EDITORIAL: The DPP’s
unprecedented challenge
Just when President Ma Ying-jeou (馬英九) seems to be doing nothing right — which
is why he and the Chinese Nationalist Party (KMT) are mired in misery — the
Democratic Progressive Party (DPP) appears to be experiencing the same problem,
something the 26-year-old party has never faced before.
The task at hand for the DPP is unprecedented: How to assure Taiwanese during
this two-year period without a major national election that it is trustworthy
and reformed, and deserves an opportunity to govern again.
The DPP has always thrived during election campaigns, when it could attack the
KMT with abandon on many fronts, such as the KMT’s authoritarian history,
illegal party assets, vote-buying and its oppression of Taiwanese. The DPP is
not only known for its pinpoint agenda-setting, but also for its creative
strategies during elections. Even the KMT would likely admit that the DPP has
always been better at utilizing its fewer resources for greater gains during
elections.
That stage is not available to the DPP until the “seven-in-one” elections to be
held late next year, although there could still be some by-elections for it to
practice on.
Halfway through this “moratorium period,” the party, under the leadership of DPP
Chairman Su Tseng-chang (蘇貞昌), is struggling to win back the public’s confidence
with the same momentum the KMT enjoyed during the DPP’s low ebb between 2006 and
2008. The DPP has recently made a pair of bold — yet questionable — moves that
could come back to haunt it, given the mixed reactions to them within the party.
First, Su announced the launch of a recall movement against KMT lawmakers and Ma
over their perceived failure to listen to the public and their poor
performances. Second, he hinted that an anti-nuclear referendum in New Taipei
City (新北市) should be combined with local elections next year so that it could
receive stronger support and be passed.
Both proposals seem legitimate, since Ma has mishandled all of his reform plans,
and KMT lawmakers have equivocated between what Ma wants and what the public
wants, and an anti-nuclear referendum would need to exceed a high approval
threshold in order to stop the Fourth Nuclear Power Plant in Gongliao District
(貢寮), New Taipei City, becoming operational. So, why did these two proposals
receive mixed reviews?
It appears that Taiwanese are so pragmatic that they do not want to waste time
now on something which cannot possibly be achieved, such as recalling Ma. As for
recalling KMT lawmakers, some DPP members fear that the move could trigger a KMT
counterattack of recalling DPP lawmakers, which could eventually lead to an
all-out political war between the two parties.
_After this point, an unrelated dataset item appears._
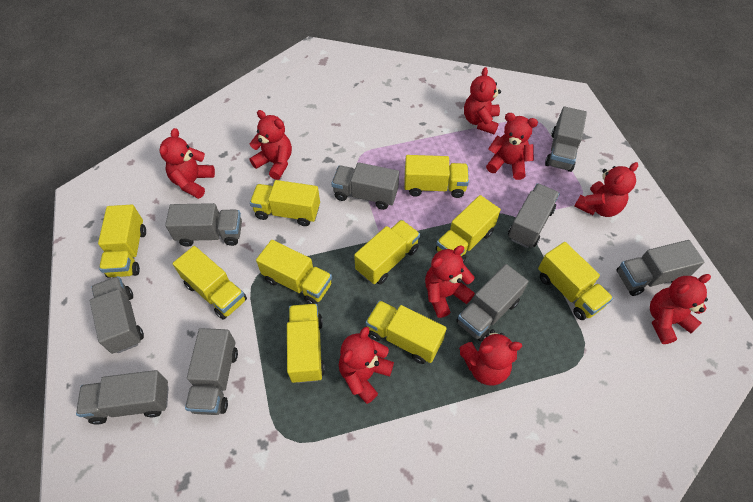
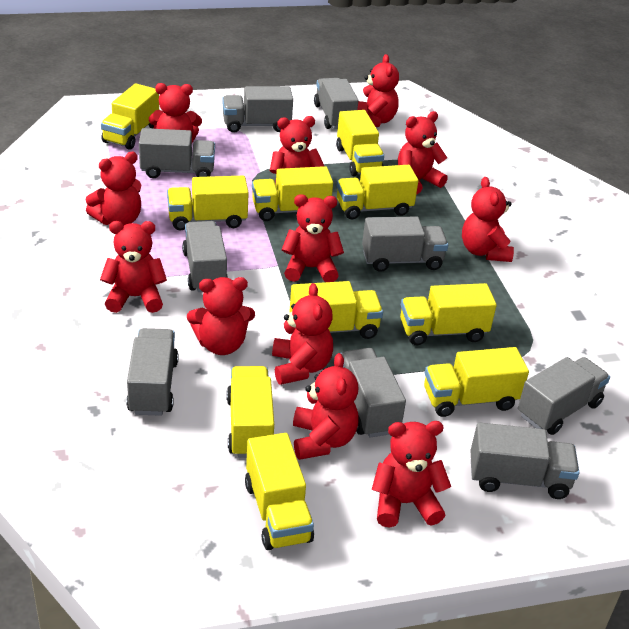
red teddy bear: 9 -> 12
Additionally, while holding referendums in tandem with major elections has been
common in other democracies, the practice has been stigmatized in Taiwan by
portraying it as a tool to incite “duels” between parties, which the public may
not favor.
This characterizes the DPP’s dilemma during this two-year period. The party can
neither afford to sit and wait for Ma to fail, nor do anything that might make
people think — or help the KMT to spread the idea — that it opposes things
merely for the sake of opposition. The DPP’s predicament has been highlighted by
its own recent survey that showed that the party’s support was higher than the
KMT’s for the first time since 2005, and for the third time in its history,
while both parties failed to surpass 26 percent approval ratings.
Facing this unprecedented challenge, the DPP perhaps needs to forget about its
nemesis for two years, take a look at itself in the mirror and think about what
has brought the party this far since Sept. 28, 1986. It needs to learn to fight
a war without its enemy weighing on its mind the whole time.